出所:エクセロン(EXC)決算データより筆者作成

「エクセロン・ジェネレーション社」は大規模な発電も行っており、その約6割が原子力発電で、それ以外に水力・風力・太陽光・天然ガス・石油燃料を用いて発電を行っています。また、「ComEd社」ではイリノイ州最大の電力会社として電線管理を中心に事業展開しています。

競合他社

 競合他社として、エネルギー関連事業およびサービスの開発と管理に注力するDTEエナジー(DTE)、複数の伝統的な電力会社とSouthern Powerによる電力販売やSouthern Company Gasによる天然ガスの流通を担う持株会社サザン(SO)などが見受けられます。

株式の注目ポイント

 株価は昨年の高値まで回復していませんが、配当は昨年と同じ水準を予定しています。

 株価が戻っていない要因の一つとして、今年発生したテキサス州の大寒波があります。この寒波によって、エクセロンの発電設備にも影響があり、結果業績に悪影響が出ました。
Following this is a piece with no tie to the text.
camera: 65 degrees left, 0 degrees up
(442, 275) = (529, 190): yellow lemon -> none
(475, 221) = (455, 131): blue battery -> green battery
 現在、コスト削減などを行うことで株価は徐々に回復しており、今後はクリーンエネルギー政策を追い風に、昨年の高値を超すことができるか注目です。

業績動向

 2021年5月5日開示の四半期決算ではEPSは市場予想を下回り・売り上げは市場予想を上回りました。テキサス州を襲った大寒波の影響により業績に影響が出ており、そのようなことからEPSが市場予想を下回りました。
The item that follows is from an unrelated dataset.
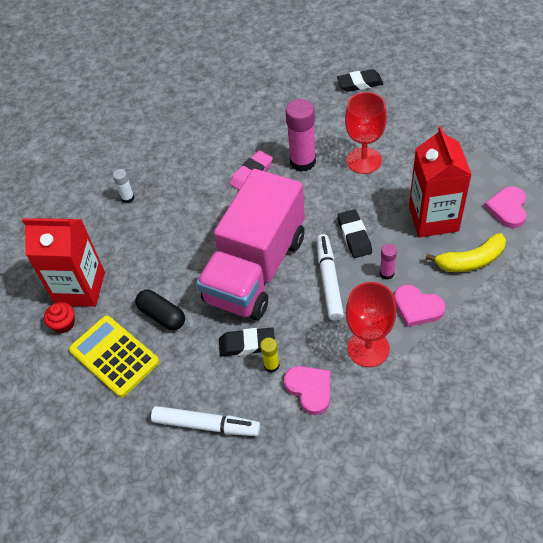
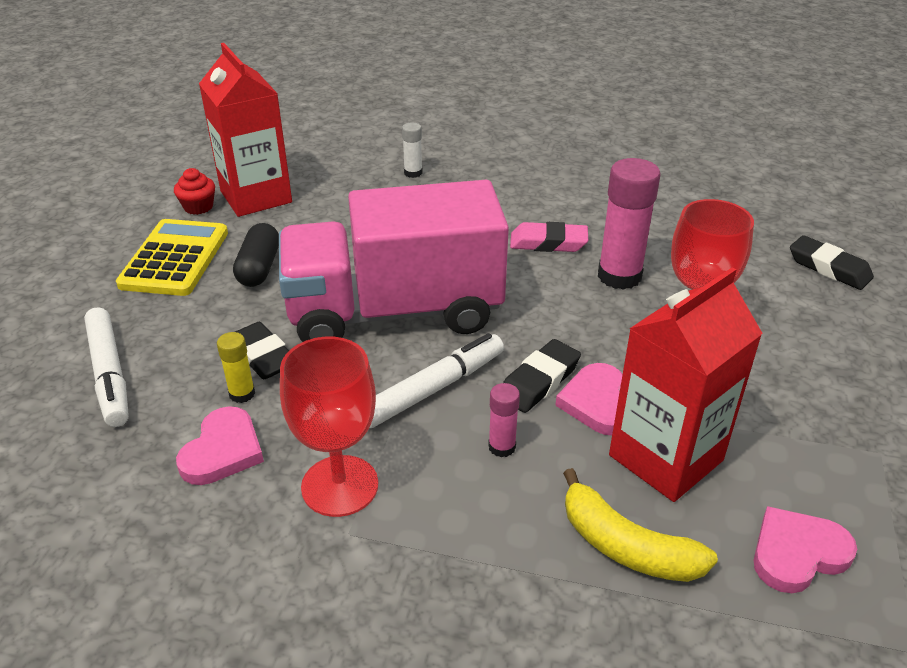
camera: 50 degrees right, 15 degrees down
(417, 307) = (465, 513): pink heart -> pink heart (597, 403)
 今後は、NextEra Energy(NEE)Duke Energy(DUK)などの米国大手電力会社を大きく上回るゼロカーボンエネルギー発電企業として、連邦政府の政策を追い風に業績が拡大することが期待されます。

 次回2021年8月4日に開示予定の四半期決算で、市場予想を上回る決算を発表できるか注目です。

注意点

 9.11以降、多額の投資を行い、核施設の防御を強化してきました。加えて、政府防衛機関および諜報機関とも緊密に連携し続けています。それは一方で、外部からの攻撃対象となりえる施設であることの裏返しであり、そういったリスクがあることには注意が必要です。

株価動向、配当利回り

配当:1.53ドル
配当利回り:3.32%
株価:45.99ドル(約5,000円)

 権利落ち日は8月中旬予定(権利実施は9月中旬予定)です(2021年7月19日時点で未確定。昨年を参照)。

 配当は1.53ドル、配当利回りは3.32%、株価は45.99ドルで約5,000円から購入できます(2021年7月16日時点)。

 2018年以降の最高値は50.95ドル、最安値は29.98ドルです(終値ベース)。